真に人間らしく実り多い,生きる喜びや希望に満ちた幸せな人生を送るために

 人生は,すなわち,私たちがこの世の中で生きることのできるチャンスは,たった一度きりです。せっかくなら,生きる喜びや希望に満ちた幸せな人生を送りたいものです。そして,できることなら,幸せなだけでなく,真に人間らしく実り多い,自分にとってのみならず他者や社会にとっても有益な人生を送りたいものです。    私たちの土台を築いているのは,過去の経験,さらに言えば遺伝です。また,私たちが環境から受ける影響もけっして小さくありません。しかし,それらによってすべてが決定されてしまうわけではありません。私たちは過去の経験や遺伝や環境の奴隷ではありません。
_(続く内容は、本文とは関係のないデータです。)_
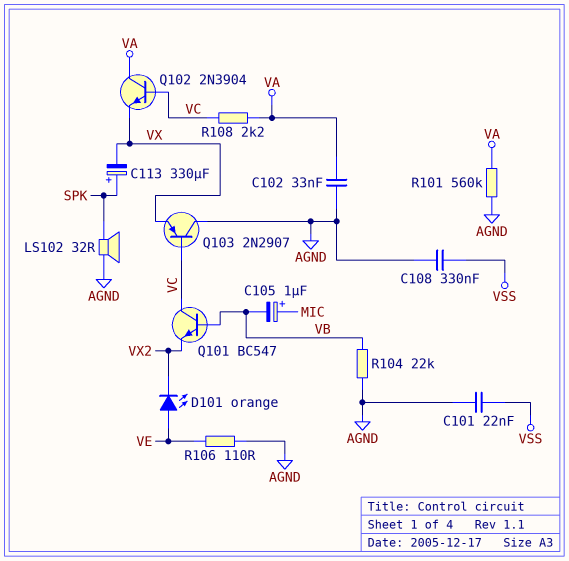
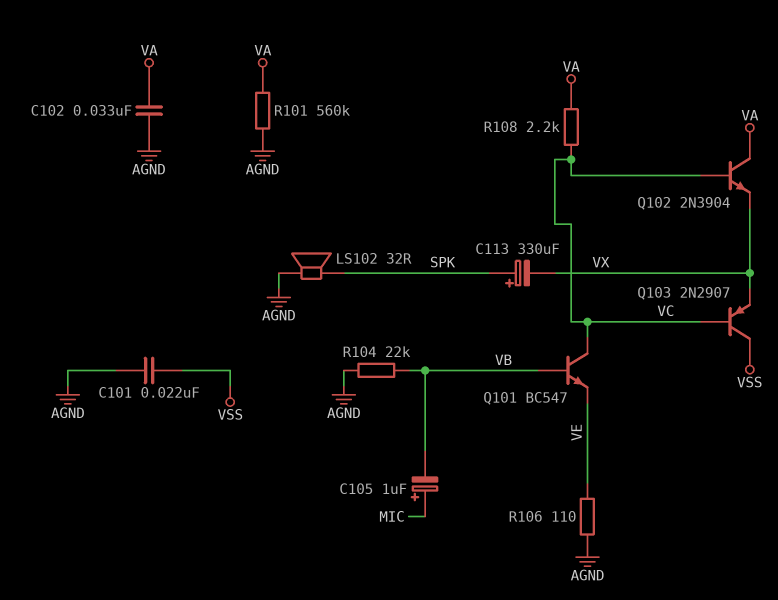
C108: 330nF (AGND, VSS) -> none
D101: LED orange (A VE, K VX2) -> none
Q101: NPN BC547 (B VB, C VC, E VX2) -> NPN BC547 (B VB, C VC, E VE)
Q103: PNP 2N2907 (B VC, C AGND, E VX) -> PNP 2N2907 (B VC, C VSS, E VX)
私たちには自由意志というものがあるのであり,過去を変えることはできませんが,現在や未来は自分の意志によって変えることが可能です。また,環境を自分の思い通りに変えることはできませんが,自分を変えることは自分の意志次第です。どのような過去を持とうが,どのような環境に置かれようが,人生を自分の努力によって切り開いていこうとする強い意志さえあるなら,実り多い幸せな人生を送ることは誰にでも可能であると私は信じています。皆様の人生が,実り多い幸せなものでありますように!                                                   *なお,このブログの内容のほとんどは,電子書籍(Kindle版『実り多い幸せな人生を送るために』)の形で御覧になることもできます。

【実り多い幸せな人生に関する名言 45】

「大方の人間が動物と違うのは,満ち足りることを知らず,次々に欲望を膨らませようとするところにある。・・・市場経済原理が万能の昨今では,「経済成長」の掛け声の下,人為的に夢を掻きたて欲望を膨らませる技術も,凄まじい発達を遂げた。」(「日々是好日」(『文藝春秋 新幸福論 本当の幸せとは?』所収),小平桂一,文藝春秋

 

◯欲望は生の証(あか)しであり,それを満たそうとすることは生物にとって自然なことです。しかし,人間の欲望は,必ずしも本能に基づくものではないだけに,放っておけば際限なく肥大化しがちであり,肥大化に意識的に歯止めを掛けなければ,満ち足りるということができなくなってしまいます。そして,挙げ句の果てには,不平不満ばかりを募らせては自分は不幸であると思い込むようになり,他者を妬んだり,他者を恨んだり,不運を嘆いたり,運命を呪ったりするようになってしまいがちです。経済成長というものが人間の欲望を肥大化させること抜きには不可能なものであるとしたら,私たちは経済成長を手に入れるために自分たちが幸せであることを犠牲にしていることになります。経済成長というものは,本当に私たちが幸せであることを犠牲にしてまで手に入れる価値のあるものなのでしょうか。(2020年4月4日)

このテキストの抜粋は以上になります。